A detail in the proof of Lemma 6.1

A detail in the proof of Lemma 6.1

by Andreea-Alexandra Musat -
Number of replies: 3

Hello, 


Part of the proof of Lemma 6.1 is to get a bound on  \mathbb{P}(\hat{\mu}_t + \sqrt{\frac{2a}{t}} \geq \epsilon ) (*). 

In the script (page 68), it says that "for  t no more than  \frac{2a}{\epsilon^2} , this probability is very close to 1 ". 

If  t \leq \frac{2a}{\epsilon^2} , then  \sqrt{\frac{2a}{t}} \geq \epsilon , so the probability above (*) becomes  \mathbb{P}( \hat{\mu}_t \geq 0) .

 However, I don't see why this is very close to 1. Could you help me with an explanation?


Cheers,

Andreea

In reply to Andreea-Alexandra Musat

Re: A detail in the proof of Lemma 6.1

by Thomas Weinberger -
Hello Andreea,

Good question. It seems like in this step it is implicitly assumed that the rewards X_i are non-negative, which however is wlog. (by recentering argument, i.e., adding the same constant to the rewards of all arms, such that they are all non-negative w.p. 1). If this is assumed, then we have also that \hat{mu}_t is non-negative w.p. 1.

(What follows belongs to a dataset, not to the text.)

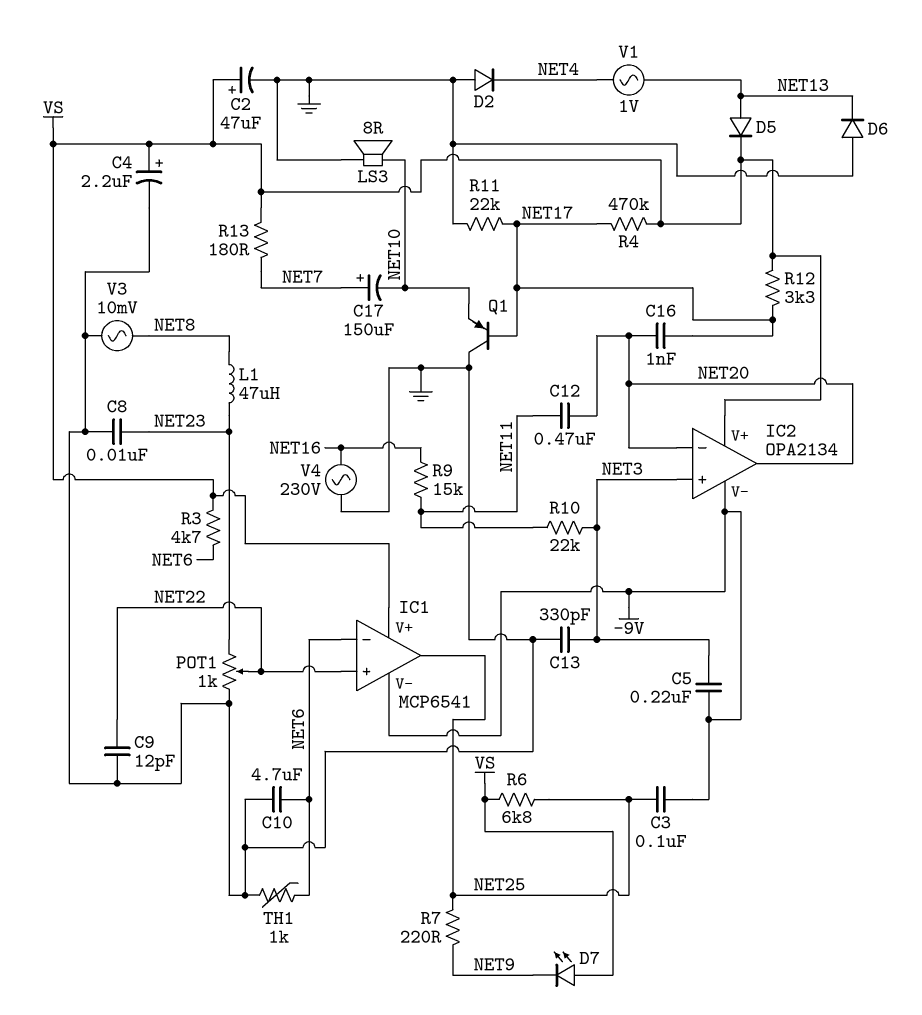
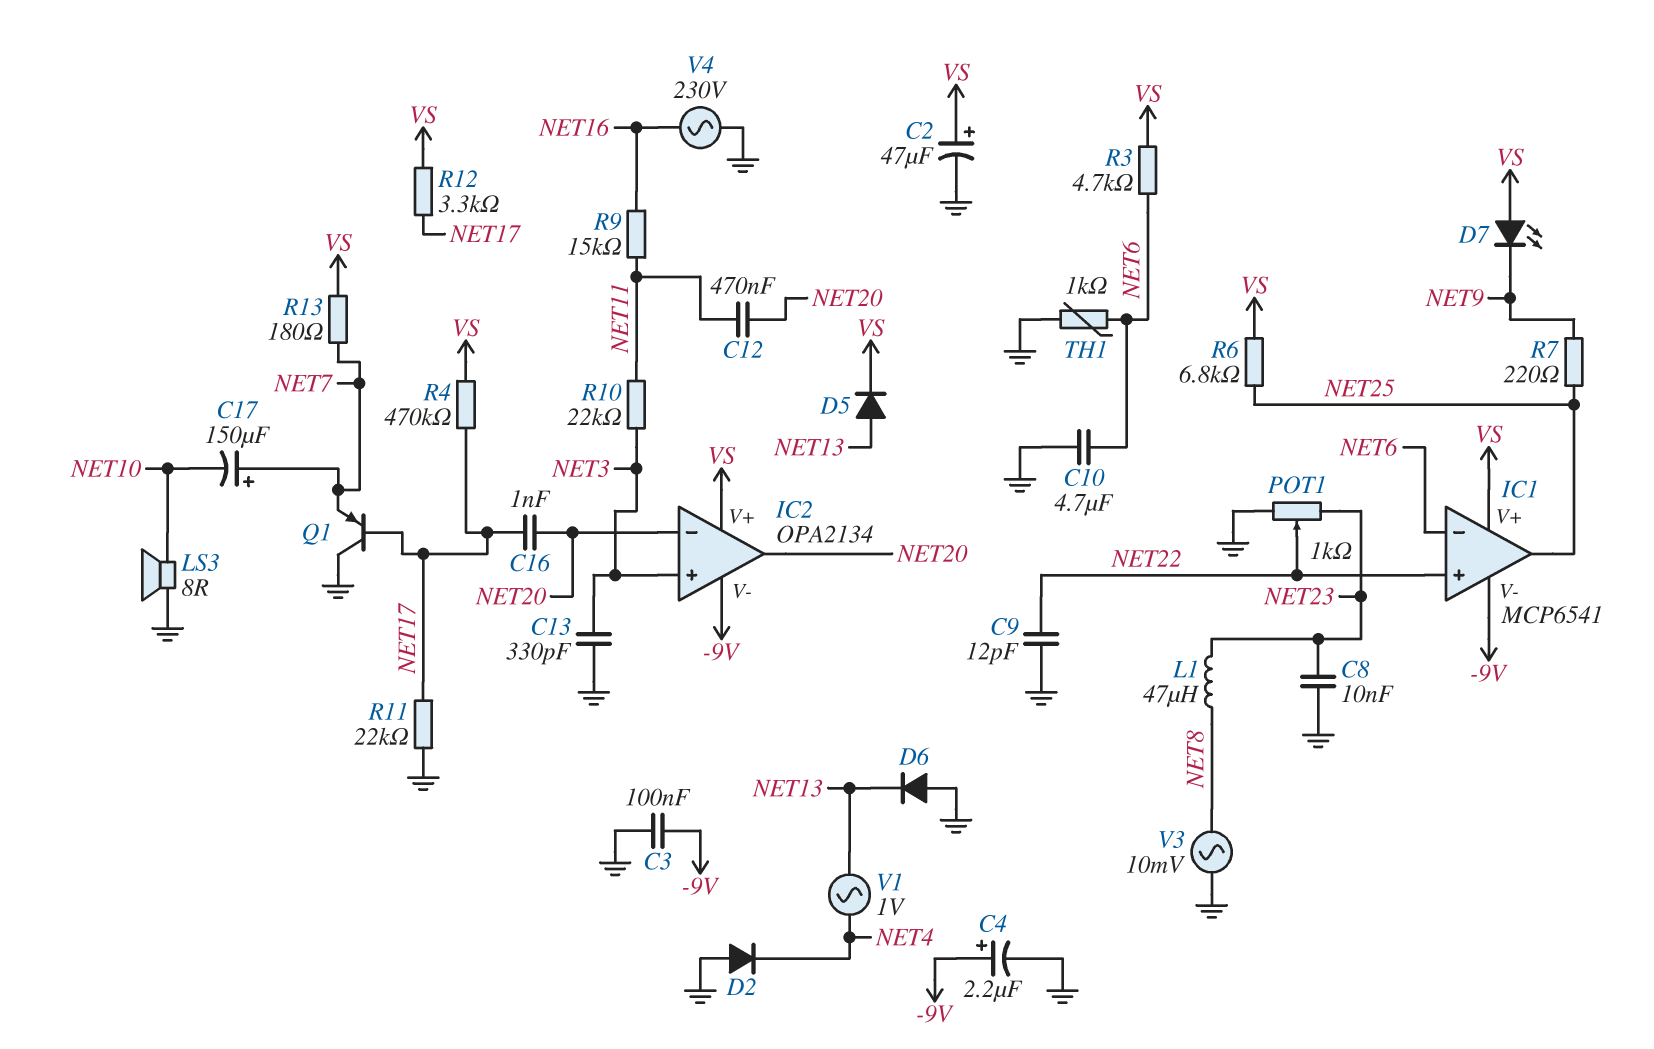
C3: 100nF (-9V, NET25) -> 100nF (-9V, GND)
C4: 2.2uF (plus VS, minus GND) -> 2.2uF (plus -9V, minus GND)
C5: 220nF (-9V, NET3) -> none
Q1: PNP (B NET17, C GND, E NET10) -> PNP (B NET17, C GND, E NET7)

From a quick glance on the notes I can see that non-negativity of X_i is indeed not clearly stated, so I will discuss with Prof. Urbanke to perhaps add a remark in the script.

Best,
Thomas
In reply to Thomas Weinberger

Re: A detail in the proof of Lemma 6.1

by Andreea-Alexandra Musat -
Great, thank you very much for your reply!
In reply to Andreea-Alexandra Musat

Re: A detail in the proof of Lemma 6.1

by Thomas Weinberger -
Update: I was a bit imprecise with my centering argument: of course we cannot assume non-negativity of the RVs themselves (we cannot "center" unbounded RVs like Gaussians), but we can make their expectations non-negative wlog. . Then we have that \mathbb{P}(\hat{\mu}_k- \mu_k \geq \epsilon) \leq \mathbb{P}(\hat{\mu}_k \geq \epsilon)\leq \exp(- \dots).